My issue was that even vanilla seemed to just be running really heavy all of the time where SuperCollider you’re very much in control of what is being evaluated, how fast, and when.

And it’s also very easy to lose track of where you as you build larger patches. I was really into Pd in undergrad, but I almost cannot return to it because I’ve forgotten what the objects were, how and when things do what they do, and at the end of the day it’s just not as robust or flexible after a certain point.

I am getting much more use out of SuperCollider because it strips away the prettiness and visual organization of things like Max or Pd.

I use Pd now mostly for processing numbers. I find it’s much easier to watch the process through the number boxes and bangs because you can find bugs more easily. It is not fun to try to use MIDI with Pd though, I found it took a lot of work to set up and was not very responsive but that was around 2015-2016 I was using it most.

I find that friends and colleagues with a background in modular tend to gravitate toward Max and Pd.

FWIW I haven’t really gone back from SuperCollider to Pd. I bought an EWI and was going to use it with Pd, but SuperCollider was just so much easier, deeper, and more flexible.

I would certainly agree with you on all those points, although I don’t think I ever really got into the midi options.
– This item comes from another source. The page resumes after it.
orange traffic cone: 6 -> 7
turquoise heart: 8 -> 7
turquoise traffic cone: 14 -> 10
The other thing, although not important in regard to your comment, is that I never really understood why they trashed the Extended version of PD and kept Vanilla only. I thought Extended was really useful for beginners, and others too who needed to get up and running fast. I few years ago I wanted to show some students a musical process (using PD for the visual aspect), and realised that half of my older patches didn’t work because you need re-load various objects (some quite basic too) into PD. I found this not only time consuming, but also couldn’t really see what the advantage was either.
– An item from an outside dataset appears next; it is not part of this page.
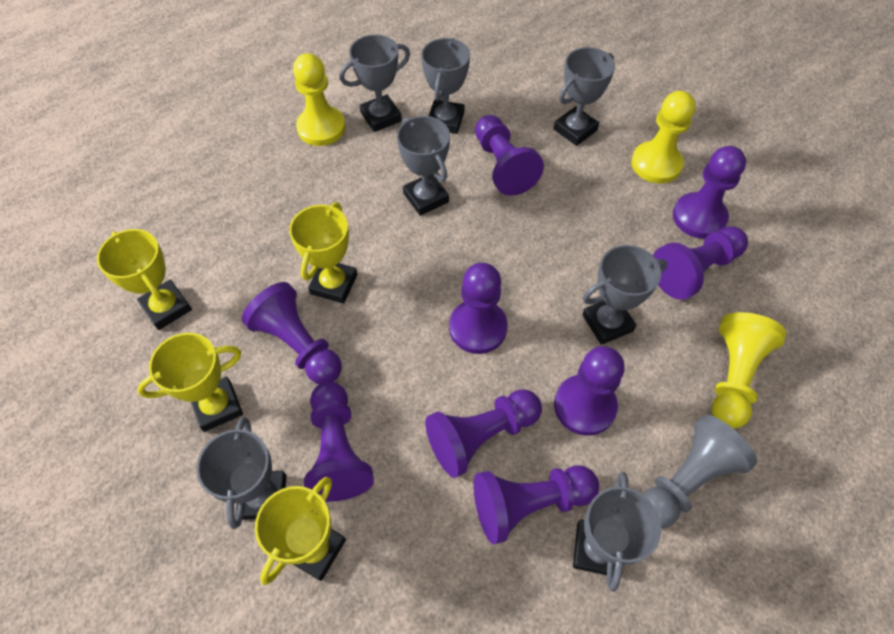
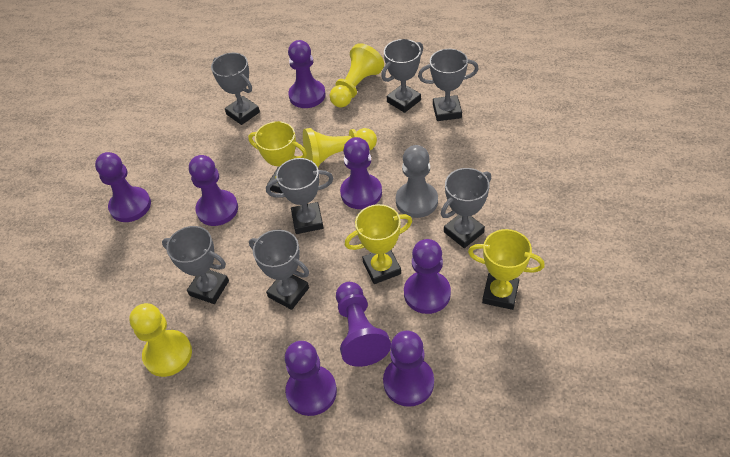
purple pawn: 9 -> 8
yellow trophy: 4 -> 3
Pd-extended was essentially maintained by a single person. Eventually, the maintainer burned out and nobody stepped in. The spiritual successor to Pd-extended is Purr Data: https://www.purrdata.net/

IMO, having a small core + libraries maintained by different people is much more sustainable in the long run. Sure, a huge monolith with batteries included is nice for beginners, but it quickly becomes unmaintainable. This actually happened with sc3-plugins - they are now frozen and there is a still on-going discussion on how to deal with new UGen plugins in the future.